Alveolar interleukin-10 regulates neutrophil apoptosis in severely traumatized patients

Abstract

Background: The lung produces a localized immunologic response to systemic trauma, characterized by an initial proinflammatory period with production of interleukin (IL)-8 and IL-18, followed by an anti-inflammatory phase with elevated levels of IL-10. Recent studies have shown a correlation between alveolar IL-10 and the rate of local neutrophil apoptosis. The aim of the present study was to further characterize the association of alveolar IL-8 and IL-10 after trauma with neutrophil activation, apoptosis, and phagocytic capacity.
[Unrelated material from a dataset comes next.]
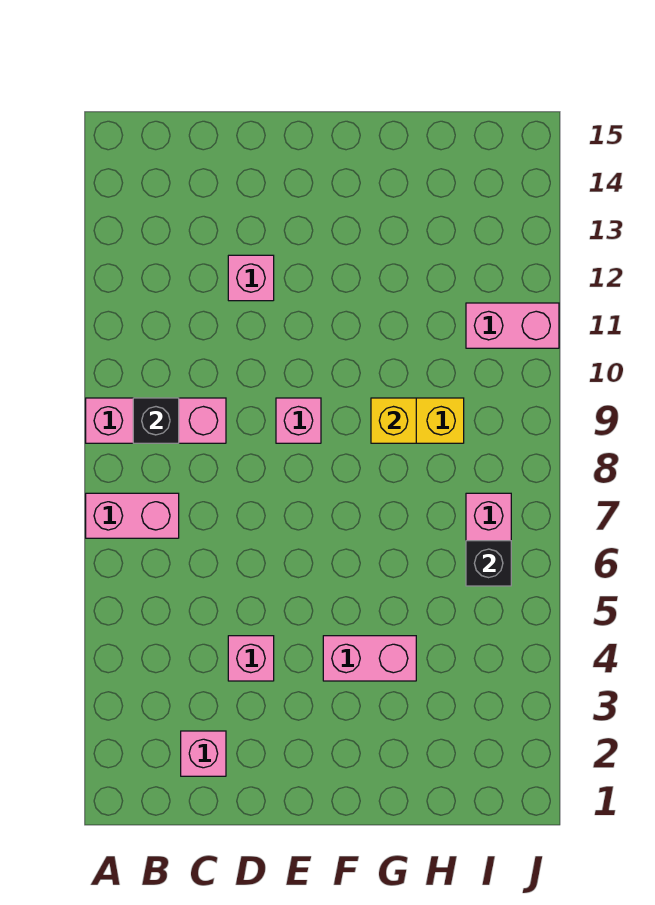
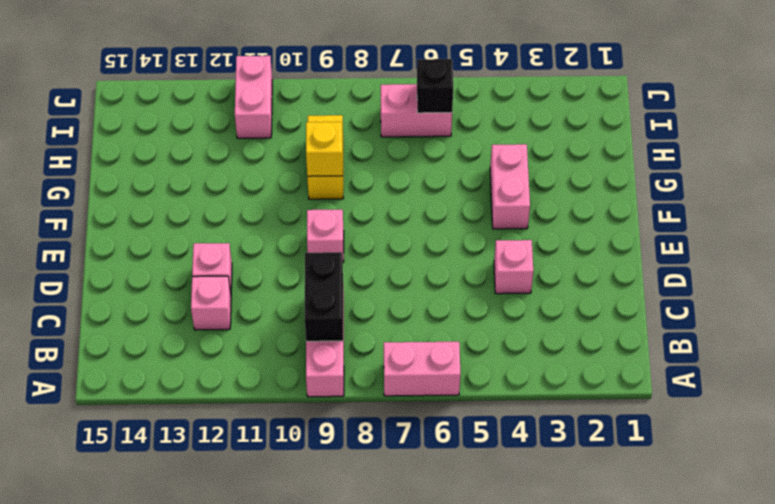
pink brick A7:B7 level 1 -> pink brick A6:A7 level 1
black brick B9 level 2 -> black brick B9:C9 level 2
pink brick C2 level 1 -> pink brick C12 level 1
Methods: Bronchoalveolar lavage fluid (BALF) was obtained from 17 trauma patients with an Injury Severity Score >/=16 who required mechanical ventilation. Neutrophils from venous blood of healthy volunteers were incubated in either (1) cell culture media (control), (2) culture media + BALF, (3) culture media + BALF + anti-IL-8 neutralizing antibody, or (4) culture media + BALF + anti-IL-10. Surface CD11b expression, ability to phagocytose fluorescent bacteria, and neutrophil apoptosis were determined by flow cytometry.
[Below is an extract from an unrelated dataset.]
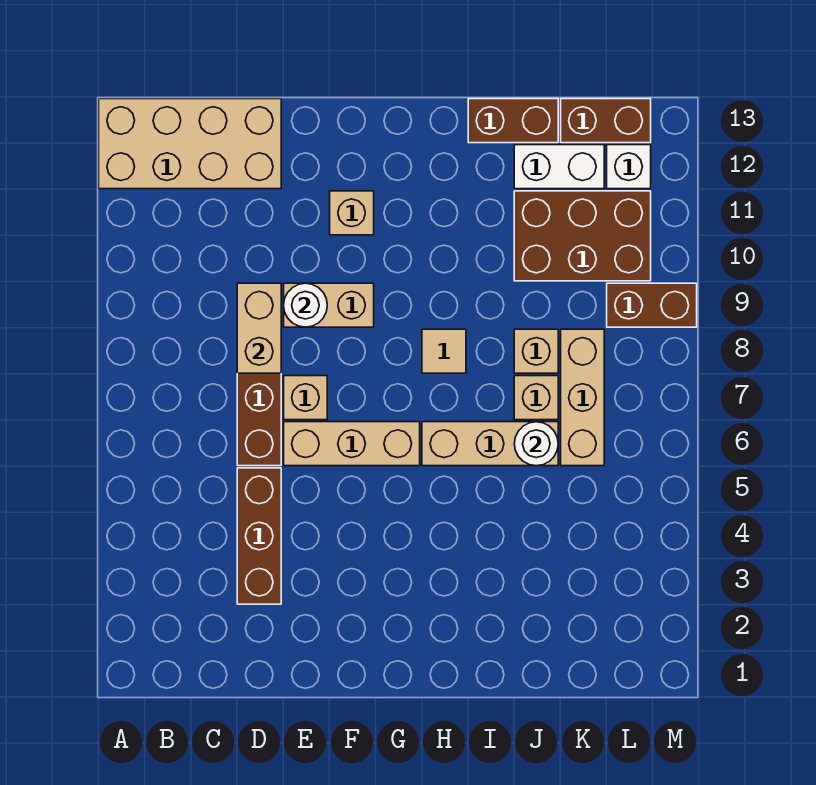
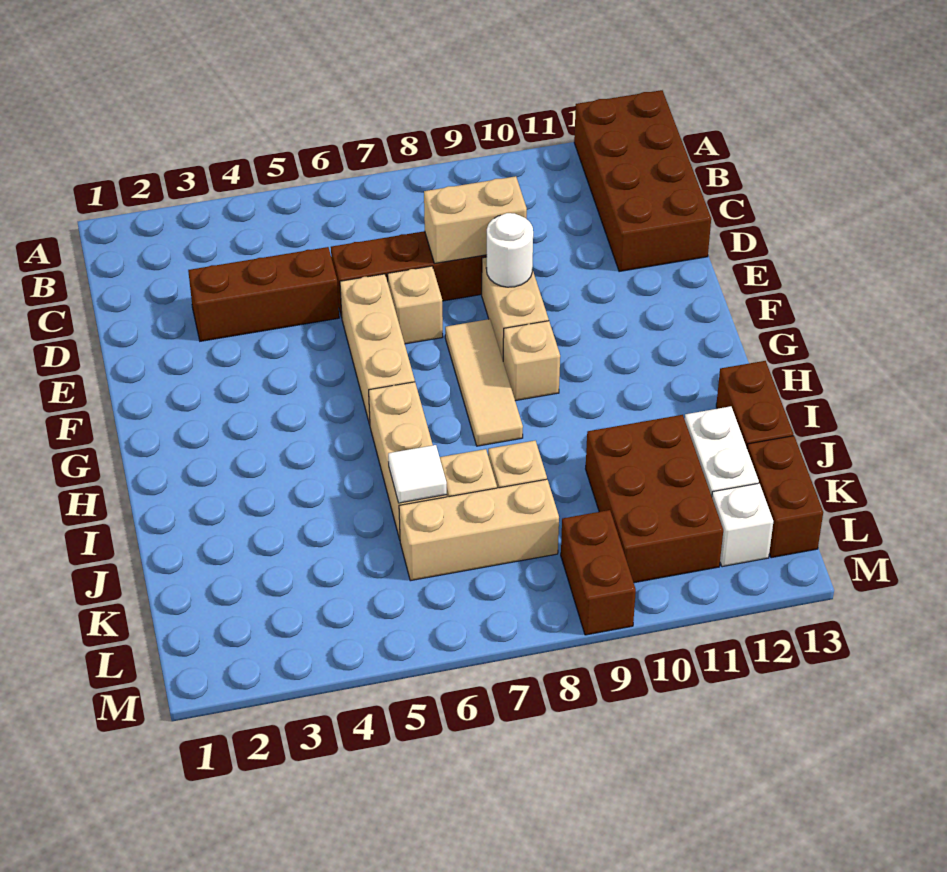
tan brick A12:D13 level 1 -> brown brick A12:D13 level 1
tan brick F11 level 1 -> tan brick G9 level 1
tan tile H8 level 1 -> tan tile F8:H8 level 1
white round brick J6 level 2 -> white tile J6 level 2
Results: Phagocytosis and CD11b expression were both augmented on postinjury day 1 when compared with controls. Neutralization of IL-10 or IL-8 produced no significant differences in phagocytosis or CD11b expression. However, neutralization of IL-10 significantly decreased the rate of apoptosis in samples from postinjury day 1.

Conclusion: Phagocytosis and CD11b expression on neutrophils are IL-8 and IL-10 independent. However, our data indicate that alveolar neutrophil apoptosis is dependent on IL-10 at early time points after injury. Elucidation of this pathway may allow novel interventions to prevent posttraumatic pulmonary dysfunction.